Concepedia

TLDR

Monitoring neuropotentials safely is essential, yet implantable sensors must be reliable, durable, and consume only milliwatts to avoid heat trauma, motivating research into wireless telemetry. The authors developed a fully passive, wireless microsystem to record neuropotentials. The system uses an external interrogator that supplies a microwave carrier, while on‑chip varactors nonlinearly mix the carrier with the neural signal to generate third‑order backscattered tones that the interrogator recovers. Wireless recording of emulated and in‑vivo neuropotentials demonstrated recovery of signals as low as ~500 µV pp over 10 Hz–3 kHz bandwidth, with 128‑epoch averaging for repetitive in‑vivo signals.

Abstract

The ability to safely monitor neuropotentials is essential in establishing methods to study the brain. Current research focuses on the wireless telemetry aspect of implantable sensors in order to make these devices ubiquitous and safe. Chronic implants necessitate superior reliability and durability of the integrated electronics. The power consumption of implanted electronics must also be limited to within several milliwatts to microwatts to minimize heat trauma in the human body. In order to address these severe requirements, we developed an entirely passive and wireless microsystem for recording neuropotentials. An external interrogator supplies a fundamental microwave carrier to the microsystem. The microsystem comprises varactors that perform nonlinear mixing of neuropotential and fundamental carrier signals.

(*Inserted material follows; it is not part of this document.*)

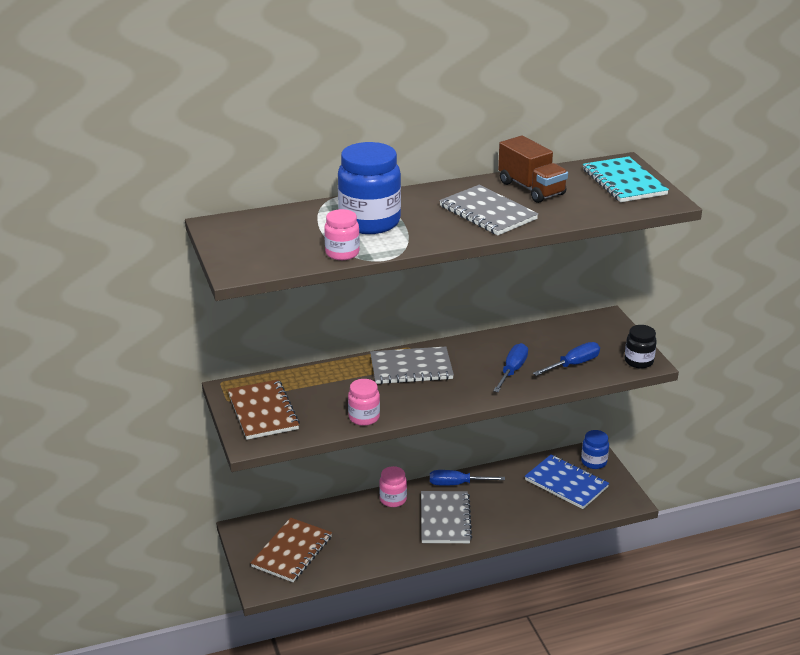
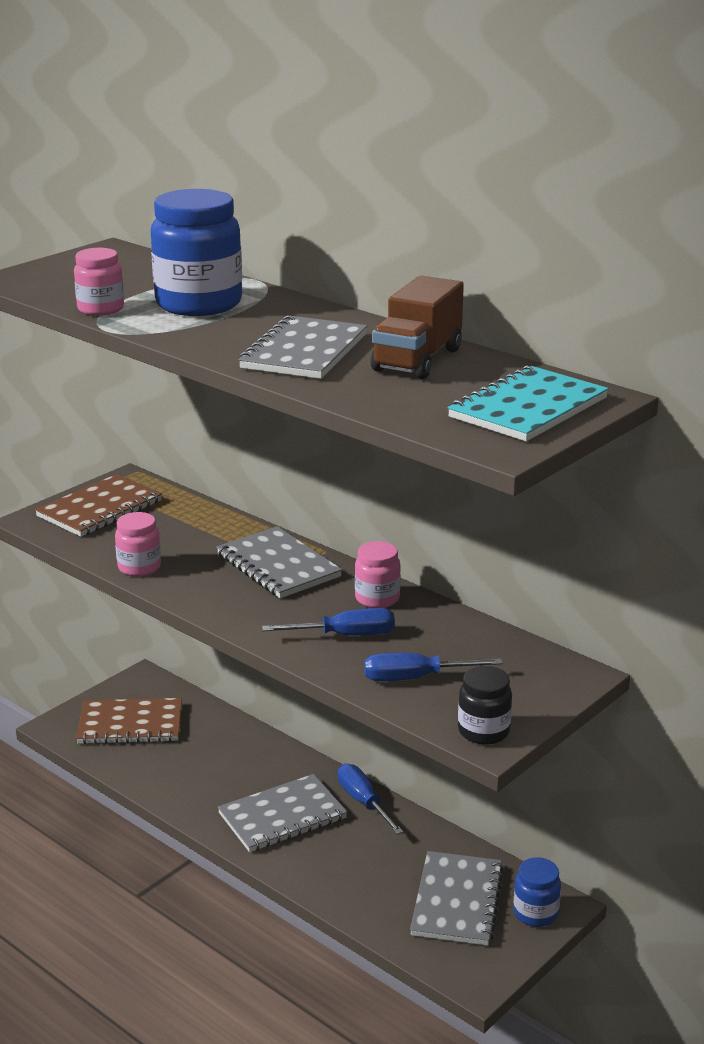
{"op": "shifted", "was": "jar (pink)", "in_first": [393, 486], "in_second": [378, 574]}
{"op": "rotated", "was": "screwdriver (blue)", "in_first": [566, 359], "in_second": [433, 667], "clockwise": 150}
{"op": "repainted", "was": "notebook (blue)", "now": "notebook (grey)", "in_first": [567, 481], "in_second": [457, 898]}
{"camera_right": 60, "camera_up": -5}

The varactors generate third-order mixing products that are wirelessly backscattered to the external interrogator where the original neuropotential signals are recovered. Performance of the neuro-recording microsystem was demonstrated by wireless recording of emulated and in vivo neuropotentials. The obtained results were wireless recovery of neuropotentials as low as approximately 500 microvolts peak-to-peak (μV(pp)) with a bandwidth of 10 Hz to 3 kHz (for emulated signals) and with 128 epoch signal averaging of repetitive signals (for in vivo signals).